Remaining Life Assessment

Need for Remaining Life Assessment

  • Increasing cost of new equipment and diminishing resources
  • Extended lead time in plant construction
  • Stringent environmental, safety and other regulations
  • Increasing awareness for exploring the technological feasibility in extending component life
A pragmatic approach is adopted in handling the cases of remaining life assessment. Efforts are put in to collect as much data as possible on the component / equipment history. Often brain storming sessions are conducted with the concerned engineers and technicians using the equipment as well as the other experts who are familiar with the operational details.

Calculation Based Approach

Calculations are often done to determine the expended life of the component under creep, fatigue and creep-fatigue conditions. From plant records, information on temperature and cycling history is gathered. By use of standard material properties and damage rules, the fractional life expended up to a given point of time is then estimated.
Quite often, background history of plant & equipment are usually not available in sufficient details. Due care is therefore taken to avoid errors in assumption of operating temperature and stress that can otherwise lead to an erroneous error in estimation of remaining life of the concerned component.

Design Approach

Components which are operated below creep regime are generally designed on the basis of yield strength, tensile strength and fatigue strength with suitable safety factors. Under normal operating conditions, deformation and fracture are not time dependent. As long as the applied stresses do not exceed the design stresses these components should theoretically last for indefinite time; but in practice various factors cause reduction in life.

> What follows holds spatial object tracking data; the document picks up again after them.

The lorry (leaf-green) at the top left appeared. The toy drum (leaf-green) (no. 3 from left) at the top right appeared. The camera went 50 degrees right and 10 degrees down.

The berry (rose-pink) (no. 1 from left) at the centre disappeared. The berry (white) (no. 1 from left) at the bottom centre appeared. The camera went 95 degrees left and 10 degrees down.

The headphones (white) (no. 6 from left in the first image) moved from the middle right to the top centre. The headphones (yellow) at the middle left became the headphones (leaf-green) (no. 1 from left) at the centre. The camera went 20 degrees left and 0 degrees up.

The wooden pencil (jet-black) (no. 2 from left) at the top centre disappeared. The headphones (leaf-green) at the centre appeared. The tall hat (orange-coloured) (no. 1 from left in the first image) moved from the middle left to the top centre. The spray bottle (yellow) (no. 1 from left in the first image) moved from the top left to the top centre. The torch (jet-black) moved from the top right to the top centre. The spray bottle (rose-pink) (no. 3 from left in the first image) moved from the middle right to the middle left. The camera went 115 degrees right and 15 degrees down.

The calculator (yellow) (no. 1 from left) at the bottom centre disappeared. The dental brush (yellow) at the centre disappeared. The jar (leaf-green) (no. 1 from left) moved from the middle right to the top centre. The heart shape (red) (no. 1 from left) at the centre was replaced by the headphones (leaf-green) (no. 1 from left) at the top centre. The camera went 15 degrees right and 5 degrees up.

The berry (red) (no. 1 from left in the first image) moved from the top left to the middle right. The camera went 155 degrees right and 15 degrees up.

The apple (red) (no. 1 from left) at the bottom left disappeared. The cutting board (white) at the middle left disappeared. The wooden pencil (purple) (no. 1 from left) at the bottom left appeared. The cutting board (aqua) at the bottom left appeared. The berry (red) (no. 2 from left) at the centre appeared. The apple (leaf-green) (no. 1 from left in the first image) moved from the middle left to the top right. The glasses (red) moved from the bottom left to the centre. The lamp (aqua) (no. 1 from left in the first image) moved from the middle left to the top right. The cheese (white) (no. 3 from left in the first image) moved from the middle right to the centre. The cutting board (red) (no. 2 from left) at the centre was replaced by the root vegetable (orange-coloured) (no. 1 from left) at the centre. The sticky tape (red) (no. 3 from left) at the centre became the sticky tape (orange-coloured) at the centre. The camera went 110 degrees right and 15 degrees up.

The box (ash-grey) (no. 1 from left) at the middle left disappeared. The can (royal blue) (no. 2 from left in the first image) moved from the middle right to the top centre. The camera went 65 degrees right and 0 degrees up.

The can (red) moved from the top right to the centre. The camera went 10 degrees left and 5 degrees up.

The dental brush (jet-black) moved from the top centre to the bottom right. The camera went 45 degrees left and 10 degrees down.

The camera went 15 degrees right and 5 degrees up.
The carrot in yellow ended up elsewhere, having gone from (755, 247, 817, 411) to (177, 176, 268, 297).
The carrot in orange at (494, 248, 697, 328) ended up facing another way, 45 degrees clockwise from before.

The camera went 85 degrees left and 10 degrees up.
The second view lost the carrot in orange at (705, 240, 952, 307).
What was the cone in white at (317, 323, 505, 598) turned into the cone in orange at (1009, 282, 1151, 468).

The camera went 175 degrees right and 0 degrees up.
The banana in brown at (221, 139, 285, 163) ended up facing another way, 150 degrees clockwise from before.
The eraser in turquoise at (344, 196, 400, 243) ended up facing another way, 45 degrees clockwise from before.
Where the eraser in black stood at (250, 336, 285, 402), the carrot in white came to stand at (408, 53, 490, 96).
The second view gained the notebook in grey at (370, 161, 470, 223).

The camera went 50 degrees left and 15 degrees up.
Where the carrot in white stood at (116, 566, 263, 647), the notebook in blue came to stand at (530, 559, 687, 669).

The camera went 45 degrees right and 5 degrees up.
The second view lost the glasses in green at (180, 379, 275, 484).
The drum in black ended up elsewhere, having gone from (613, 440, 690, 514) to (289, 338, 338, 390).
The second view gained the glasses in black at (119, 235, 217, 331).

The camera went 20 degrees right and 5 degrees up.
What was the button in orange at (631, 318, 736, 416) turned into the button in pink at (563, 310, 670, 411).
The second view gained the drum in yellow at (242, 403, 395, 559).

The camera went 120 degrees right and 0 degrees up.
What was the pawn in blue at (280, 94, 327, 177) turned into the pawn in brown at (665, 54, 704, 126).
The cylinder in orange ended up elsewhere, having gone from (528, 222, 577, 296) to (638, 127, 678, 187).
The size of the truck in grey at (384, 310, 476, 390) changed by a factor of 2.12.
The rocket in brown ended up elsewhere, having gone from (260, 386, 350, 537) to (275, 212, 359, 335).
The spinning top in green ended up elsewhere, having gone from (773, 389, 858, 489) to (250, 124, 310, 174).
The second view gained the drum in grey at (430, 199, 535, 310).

The Salient Features Involved are:

    • High cycle fatigue
    • Low cycle fatigue
    • Thermal fatigue
    • Thermo mechanical fatigue
    • Wear
    • Thermal aging
    • Creep
    • Embitterment
    • Corrosion
  • NDT involving In-situ Metallography, Ultrasonic Testing, Magnetic Particle Inspection, DP Test, Ferrite Measurement.
  • STRESS ANALYSIS : Stress analysis is carried out to know the strength of the material.

    NDT inspection data provide good insite to the component integrity.
  • LABORATORY TESTING : Laboratory testing of cut samples provide valuable information about the material soundness.
  • JUDGMENT OF FITNESS OF THE EQUIPMENT : Based on available data, a judgement about the fitness of the equipment: If required, repairing of the equipment is suggested, for life extension.
  • JUDGMENT OF REMAINING LIFE BASED ON ANALYSIS : Finally, the estimation for remaining life is carried out.
Often the physical properties are verified and tests like stress-rupture, that are not so common are conducted. Having ascertained the extent of degradation, judgment on the remaining life is made. In addition to this, periodic inspection procedures are formulated and followed to monitor the health of the equipment during the course of operation. RLA is done based on life limiting factors like corrosion, creep and microstructure degradation with respect to time. There are different approaches available to assess the remaining life based on thermal cycles, creep calculation and fatigues cycles. Based on these aspects, the remaining life is ascertained with integration of rate of degradation v/s available material properties.

Data Requirement for Life Assessment

Item Level I Level II Level III
Feature Least detail More detail Most detail
Failure history Plant records Plant records Plant records
Dimensions Design or nominal Measured or nominal Measured
Condition Records or nominal Inspection Detailed
Temperature and pressure Design operational Operational or measured Measured
Stresses Design or operational Simple calculation Refined analysis
Material properties Minimum Minimum Actual material
Material samples required? No No Yes